Investment in European data centres could increase 29% over the next two years

Investment in European data centres could increase 29% over the next two years

The vast majority (92%) of debt and equity investors surveyed expect the overall value of investment into Europe’s data centre infrastructure to increase over the next 24 months, according to research commissioned by DLA Piper.

Europe has seen explosive growth in its data centre market over the last few years, with companies such as Amazon, Google and Microsoft expanding their presence in the market exponentially. Countries such as Ireland and Norway have seen an explosion in the number of data centres that are housed within their borders, while London, Amsterdam and Frankfurt continue to expand with new data centres coming online on a regular basis. 

With an onslaught of data expected to coincide with the growth of 5G and the Internet of Things, it’s no wonder that the market is set to grow even further, and now investors are anticipating an investment increase in data centres of between 10% and 29% over the next two years. 

Data from Acuris in the report shows that the first half of 2019 has already seen a notable rise in investment - with €1 billion flooding into the data centre market in H1 alone, compared with a total of €1.5 billion for the whole of 2018.

Data centre investment levels in Europe have been impacted by Brexit uncertainty, however, with all respondents agreeing that it has negatively impacted the data centre infrastructure market since June 2016. 56% of equity investors went as far as to say that the negative impact from Brexit has been ‘significant’. On the flip side, the continuing weakness of the sterling means UK assets may look like a bargain for Eurozone investors.

In an increasingly interconnected world, with an ever-expanding need for data storage facilities, respondents are expecting rent charges to increase for data centres with superior technology, with over a third expecting the increase to be 10% or more.

The majority of respondents chose Germany as the European country that will see the biggest growth in data centre project investment over the next 24 months. Investors also expect the UK to see some of the biggest investment growth in the industry, followed by the Netherlands and France.

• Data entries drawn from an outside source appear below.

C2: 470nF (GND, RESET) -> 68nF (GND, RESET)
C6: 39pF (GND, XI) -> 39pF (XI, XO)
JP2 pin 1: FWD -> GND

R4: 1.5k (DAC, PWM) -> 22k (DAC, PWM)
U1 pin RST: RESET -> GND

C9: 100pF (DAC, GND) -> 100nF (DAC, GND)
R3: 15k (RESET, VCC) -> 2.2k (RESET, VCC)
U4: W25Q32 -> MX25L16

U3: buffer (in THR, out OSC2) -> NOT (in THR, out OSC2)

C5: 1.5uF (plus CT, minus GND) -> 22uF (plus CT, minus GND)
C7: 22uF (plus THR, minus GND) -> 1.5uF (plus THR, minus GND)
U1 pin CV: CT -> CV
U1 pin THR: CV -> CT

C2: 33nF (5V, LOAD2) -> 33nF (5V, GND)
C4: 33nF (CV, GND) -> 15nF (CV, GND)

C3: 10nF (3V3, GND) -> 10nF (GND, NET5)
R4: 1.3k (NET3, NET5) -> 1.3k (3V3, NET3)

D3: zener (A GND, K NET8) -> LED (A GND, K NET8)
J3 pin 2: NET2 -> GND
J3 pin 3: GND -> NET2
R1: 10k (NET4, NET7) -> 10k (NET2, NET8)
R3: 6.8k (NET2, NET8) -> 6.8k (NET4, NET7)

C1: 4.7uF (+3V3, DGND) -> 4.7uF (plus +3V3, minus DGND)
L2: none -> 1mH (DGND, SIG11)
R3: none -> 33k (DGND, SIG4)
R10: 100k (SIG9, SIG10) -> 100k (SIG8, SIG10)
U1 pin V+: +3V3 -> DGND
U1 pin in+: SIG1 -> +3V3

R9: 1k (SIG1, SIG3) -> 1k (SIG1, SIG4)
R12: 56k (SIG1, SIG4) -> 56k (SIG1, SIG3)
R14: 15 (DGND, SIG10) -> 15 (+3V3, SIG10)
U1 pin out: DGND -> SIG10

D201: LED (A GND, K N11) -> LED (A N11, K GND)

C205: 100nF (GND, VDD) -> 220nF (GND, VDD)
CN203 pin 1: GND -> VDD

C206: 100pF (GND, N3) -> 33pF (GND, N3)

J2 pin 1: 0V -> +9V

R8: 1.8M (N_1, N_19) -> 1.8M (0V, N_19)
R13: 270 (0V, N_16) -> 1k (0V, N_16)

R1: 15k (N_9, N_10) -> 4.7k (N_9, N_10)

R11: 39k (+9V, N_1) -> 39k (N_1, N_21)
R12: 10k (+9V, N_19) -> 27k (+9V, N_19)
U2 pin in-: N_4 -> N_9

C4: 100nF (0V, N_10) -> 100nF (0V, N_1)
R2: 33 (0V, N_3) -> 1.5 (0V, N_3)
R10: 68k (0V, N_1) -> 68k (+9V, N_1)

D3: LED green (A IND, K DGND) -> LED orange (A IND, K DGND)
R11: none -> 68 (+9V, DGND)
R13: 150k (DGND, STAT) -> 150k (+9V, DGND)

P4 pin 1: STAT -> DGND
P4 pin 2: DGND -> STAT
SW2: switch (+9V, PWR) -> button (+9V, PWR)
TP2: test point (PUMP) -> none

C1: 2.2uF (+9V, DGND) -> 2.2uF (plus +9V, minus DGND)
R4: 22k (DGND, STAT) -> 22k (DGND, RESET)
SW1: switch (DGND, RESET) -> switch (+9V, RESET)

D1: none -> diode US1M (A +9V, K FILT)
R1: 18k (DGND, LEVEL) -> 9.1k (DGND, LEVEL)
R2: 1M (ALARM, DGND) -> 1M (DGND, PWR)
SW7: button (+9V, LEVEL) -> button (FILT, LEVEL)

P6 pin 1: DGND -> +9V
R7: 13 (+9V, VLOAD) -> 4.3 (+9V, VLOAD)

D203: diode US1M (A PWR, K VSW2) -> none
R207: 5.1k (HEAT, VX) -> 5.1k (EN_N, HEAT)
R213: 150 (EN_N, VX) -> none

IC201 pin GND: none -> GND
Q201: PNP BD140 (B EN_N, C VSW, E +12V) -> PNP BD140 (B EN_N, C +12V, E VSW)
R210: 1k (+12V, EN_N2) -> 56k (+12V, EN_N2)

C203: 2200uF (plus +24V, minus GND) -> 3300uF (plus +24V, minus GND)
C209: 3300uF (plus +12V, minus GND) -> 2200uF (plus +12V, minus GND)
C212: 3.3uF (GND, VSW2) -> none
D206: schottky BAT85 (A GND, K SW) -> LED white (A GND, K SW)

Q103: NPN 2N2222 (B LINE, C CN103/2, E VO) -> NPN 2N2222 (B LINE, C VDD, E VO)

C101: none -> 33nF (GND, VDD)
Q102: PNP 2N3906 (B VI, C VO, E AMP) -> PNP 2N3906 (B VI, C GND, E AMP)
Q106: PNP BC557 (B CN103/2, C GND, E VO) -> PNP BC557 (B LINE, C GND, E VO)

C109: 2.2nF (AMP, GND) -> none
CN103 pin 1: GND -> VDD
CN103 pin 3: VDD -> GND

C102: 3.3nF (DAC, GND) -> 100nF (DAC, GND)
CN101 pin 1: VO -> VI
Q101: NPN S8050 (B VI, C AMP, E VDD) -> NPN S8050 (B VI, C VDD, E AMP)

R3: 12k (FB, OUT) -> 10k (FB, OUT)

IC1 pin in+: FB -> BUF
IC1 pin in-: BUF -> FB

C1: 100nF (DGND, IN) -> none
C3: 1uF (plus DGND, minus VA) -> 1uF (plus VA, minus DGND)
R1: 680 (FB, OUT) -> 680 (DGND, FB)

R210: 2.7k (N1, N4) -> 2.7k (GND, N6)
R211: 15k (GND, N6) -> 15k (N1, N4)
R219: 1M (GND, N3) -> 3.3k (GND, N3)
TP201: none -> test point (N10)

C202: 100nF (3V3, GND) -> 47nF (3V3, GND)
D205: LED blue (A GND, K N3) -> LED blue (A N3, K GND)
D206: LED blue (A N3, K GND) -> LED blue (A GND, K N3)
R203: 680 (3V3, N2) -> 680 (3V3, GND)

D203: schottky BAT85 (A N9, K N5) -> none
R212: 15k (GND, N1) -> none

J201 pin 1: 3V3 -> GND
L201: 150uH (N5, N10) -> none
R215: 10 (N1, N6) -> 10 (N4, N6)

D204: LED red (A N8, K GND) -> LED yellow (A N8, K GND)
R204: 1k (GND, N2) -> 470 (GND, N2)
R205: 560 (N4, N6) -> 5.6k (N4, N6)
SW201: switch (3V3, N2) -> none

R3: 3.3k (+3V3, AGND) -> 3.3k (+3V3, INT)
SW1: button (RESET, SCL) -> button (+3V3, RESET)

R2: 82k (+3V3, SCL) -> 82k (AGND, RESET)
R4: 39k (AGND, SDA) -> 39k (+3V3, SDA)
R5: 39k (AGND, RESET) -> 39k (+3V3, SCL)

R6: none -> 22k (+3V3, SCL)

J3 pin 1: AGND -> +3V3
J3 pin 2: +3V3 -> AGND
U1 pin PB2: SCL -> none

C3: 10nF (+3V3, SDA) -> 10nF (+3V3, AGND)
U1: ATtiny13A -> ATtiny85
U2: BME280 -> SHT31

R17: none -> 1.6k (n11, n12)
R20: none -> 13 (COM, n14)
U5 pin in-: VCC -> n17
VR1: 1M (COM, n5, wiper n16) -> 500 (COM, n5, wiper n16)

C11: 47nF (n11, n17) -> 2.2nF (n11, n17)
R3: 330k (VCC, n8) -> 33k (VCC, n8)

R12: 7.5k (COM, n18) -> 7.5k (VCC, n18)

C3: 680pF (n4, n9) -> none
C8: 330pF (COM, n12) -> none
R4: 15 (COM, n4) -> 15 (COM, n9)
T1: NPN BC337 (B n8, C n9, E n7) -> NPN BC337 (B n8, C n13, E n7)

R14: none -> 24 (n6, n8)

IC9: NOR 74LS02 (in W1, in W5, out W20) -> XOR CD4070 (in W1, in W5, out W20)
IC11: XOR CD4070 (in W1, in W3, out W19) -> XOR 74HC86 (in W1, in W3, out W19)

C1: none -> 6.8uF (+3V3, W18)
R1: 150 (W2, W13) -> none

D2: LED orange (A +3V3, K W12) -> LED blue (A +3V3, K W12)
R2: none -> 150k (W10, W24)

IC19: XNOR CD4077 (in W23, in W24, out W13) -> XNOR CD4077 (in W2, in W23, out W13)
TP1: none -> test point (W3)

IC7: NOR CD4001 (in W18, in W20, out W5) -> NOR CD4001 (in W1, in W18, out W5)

Commenting on the findings, partner and head of the Infrastructure sector, EMEA and Asia Pacific, at DLA Piper, Martin Nelson-Jones, said, “Investment into European data centres has spiked recently, with transaction values reaching a new high. Figures for the first half of 2019 suggest strongly that another record year could be in sight. While not without risks, data centres are attractive to many infrastructure investors.”

Intellectual Property & Technology partner at DLA Piper, Anthony Day, added, “What makes data centres so attractive to many investors? Strong fundamentals help. While data centre investment can involve a higher level of risk as compared to other types of infrastructure assets, demand for big data, cloud computing, artificial intelligence and the Internet of Things is rising significantly. The macro trend is that these technologies drive significantly increased demand for data and digital services and, by extension, the buildings and equipment that make them possible.”